Uneinbringlichwerden von Forderungen gegen ein anderes Konzernunternehmen bei Eröffnung des Insolvenzverfahrens über das Vermögen dieses anderen Konzernunternehmens und Unterlassen einer Aufrechnung mit gegenüber dem insolventen Unternehmen bestehenden Verbindlichkeiten aus nichtsteuerlichen Gründen

 

Leitsatz (redaktionell)

1. Die Forderungen aus Lieferungen und Leistungen eines Konzernunternehmens gegen ein anderes Konzernunternehmen werden spätestens in dem Augenblick uneinbringlich i.S. des § 17 Abs. 2 Nr. 1 UStG, in dem über das Vermögen dieses anderen Konzernunternehmens das Insolvenzverfahren eröffnet wird. Das gilt auch dann, wenn das Unternehmen, das die Lieferungen bzw. Leistungen erbracht hat, zum Zeitpunkt der Eröffnung des Insolvenzverfahrens über das Vermögen des Leistungsempfängers diesem gegenüber auch Verbindlichkeiten hat und die Forderungen mit diesen Verbindlichkeiten aufrechnen könnte, tatsächlich aber aus außersteuerlichen unternehmerischen Gründen die Aufrechnung nicht erklärt (im Streitfall: Unterbleiben einer Aufrechnungserklärung zur Vermeidung einer Insolvenz der operativen Einheit, zur Sicherung des Standorts und zur Erhaltung der Unternehmensgruppe für einen angestrebten Verkauf an einen neuen Investor).

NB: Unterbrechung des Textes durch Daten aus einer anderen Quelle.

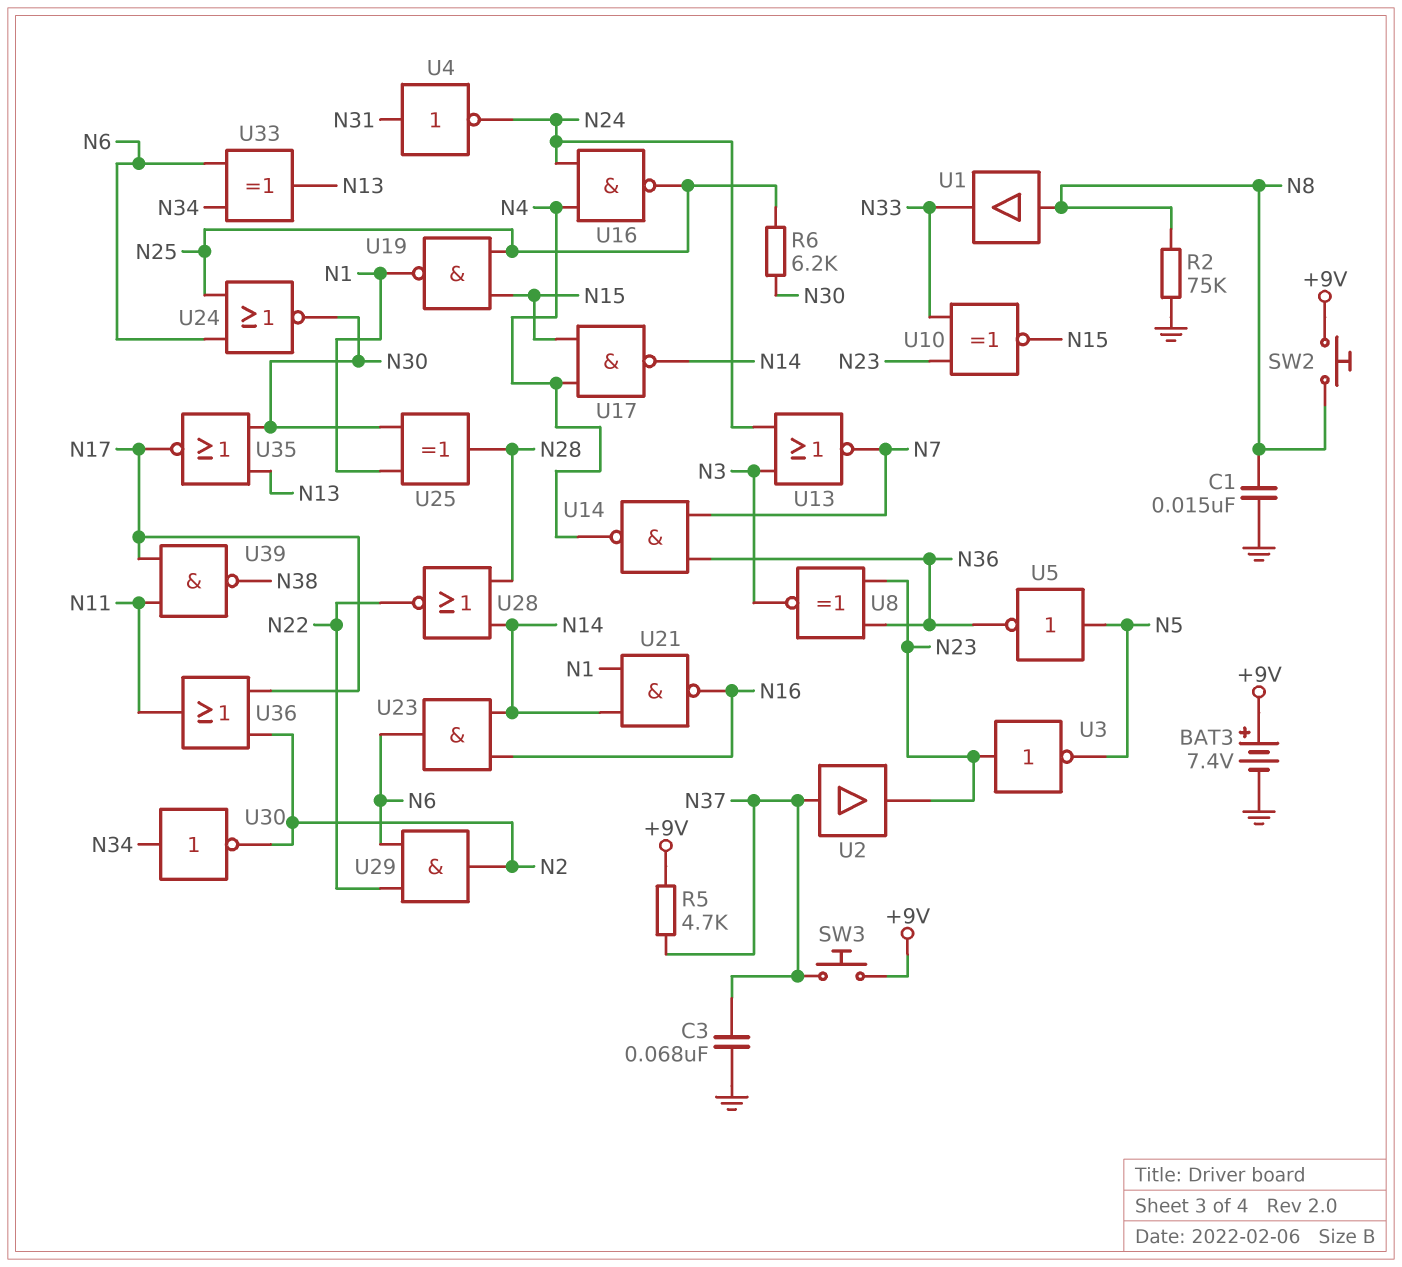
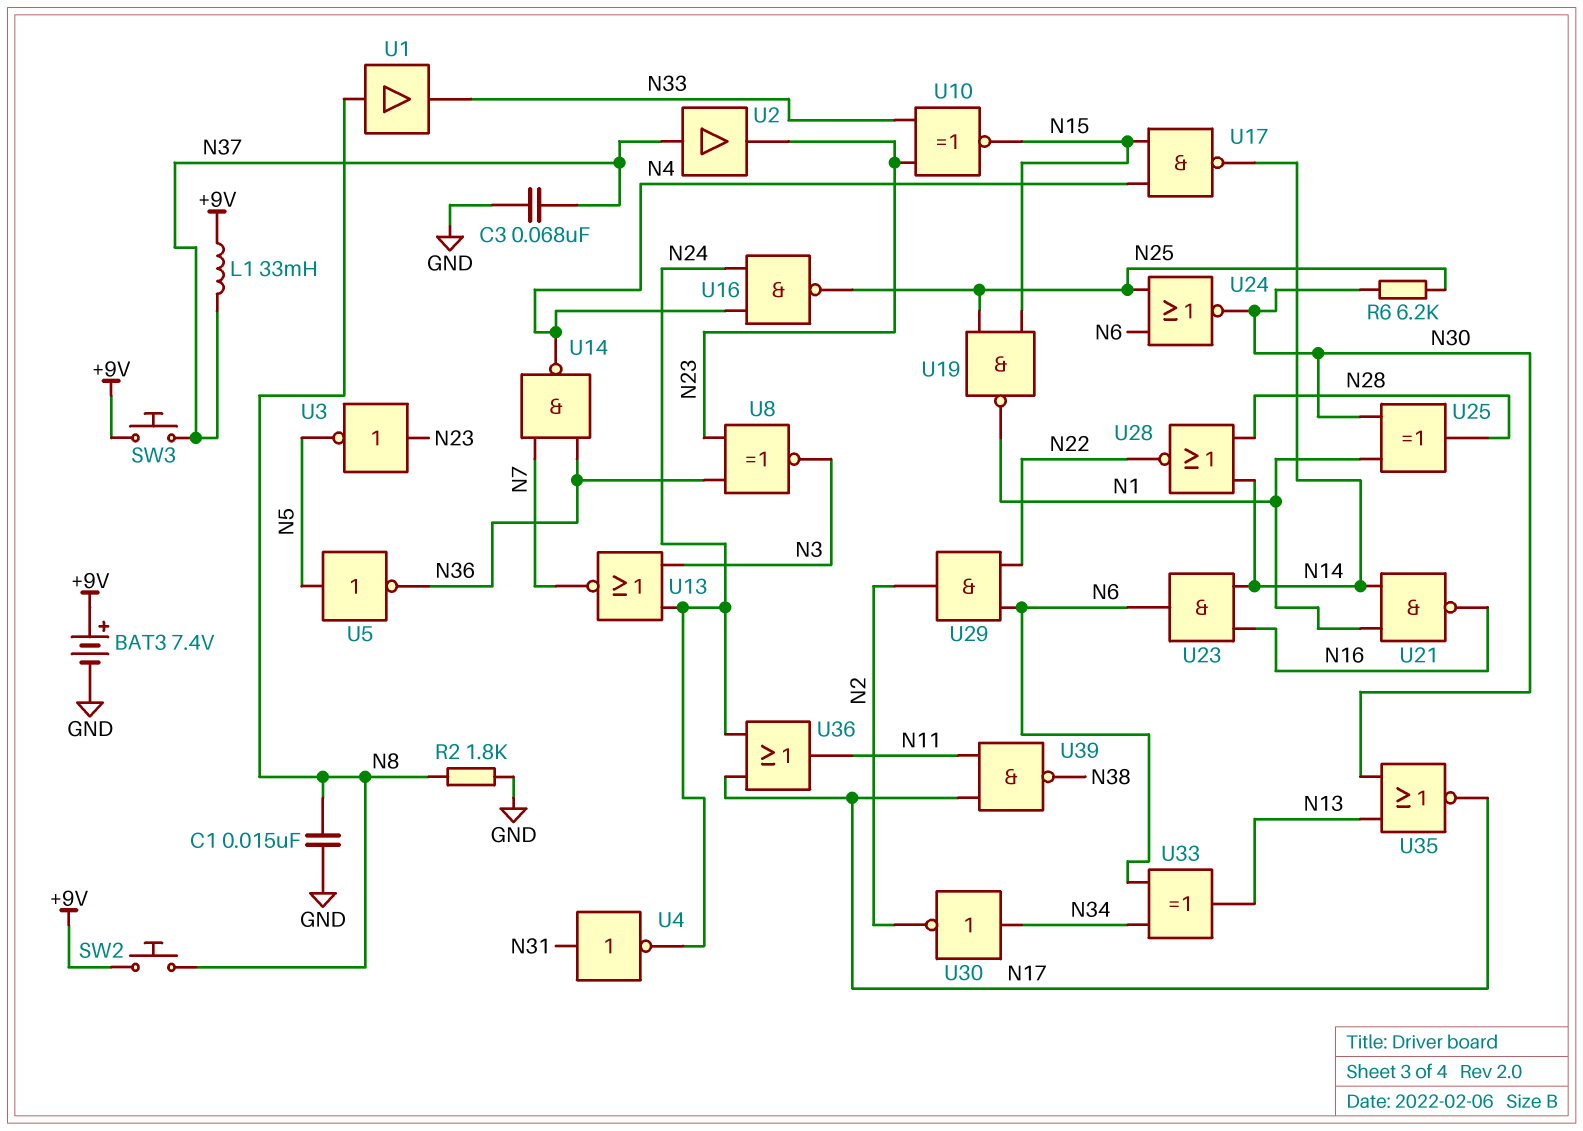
L1: none -> 33mH (+9V, N37)
R2: 75k (GND, N8) -> 1.8k (GND, N8)
R5: 4.7k (+9V, N37) -> none
U36: OR (in N2, in N17, out N11) -> OR (in N17, in N24, out N11)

2. Das bloße Bestehen einer Aufrechnungslage steht der Uneinbringlichkeit jedenfalls dann nicht entgegen, wenn der Gläubiger der Forderung auf Zahlung des Entgelts nicht damit rechnen muss, dass eine Gegenforderung des Schuldners besteht und beide Forderungen in geraumer Zeit durch Aufrechnung erfüllt werden. Ob dies der Fall ist, ist im Wesentlichen eine Tatfrage.

 

Normenkette

UStG 2002 § 17 Abs. 2 Nr. 1 S. 1, Abs. 1; BGB §§ 387, 388 S. 1, § 389; MwStSystRL Art. 90; AO § 42

 

Nachgehend

BFH (Urteil vom 13.02.2019; Aktenzeichen XI R 19/16)

BFH (Urteil vom 13.02.2019; Aktenzeichen XI R 19/16)

 

Tenor

1. Unter Änderung des Bescheides über Umsatzsteuer für 2010 vom 4. Juli 2012 in Gestalt der Einspruchsentscheidung vom 9. April 2013 wird die Umsatzsteuer für 2010 um 566.966,27 EUR niedriger auf minus 162.468,08 Euro festgesetzt.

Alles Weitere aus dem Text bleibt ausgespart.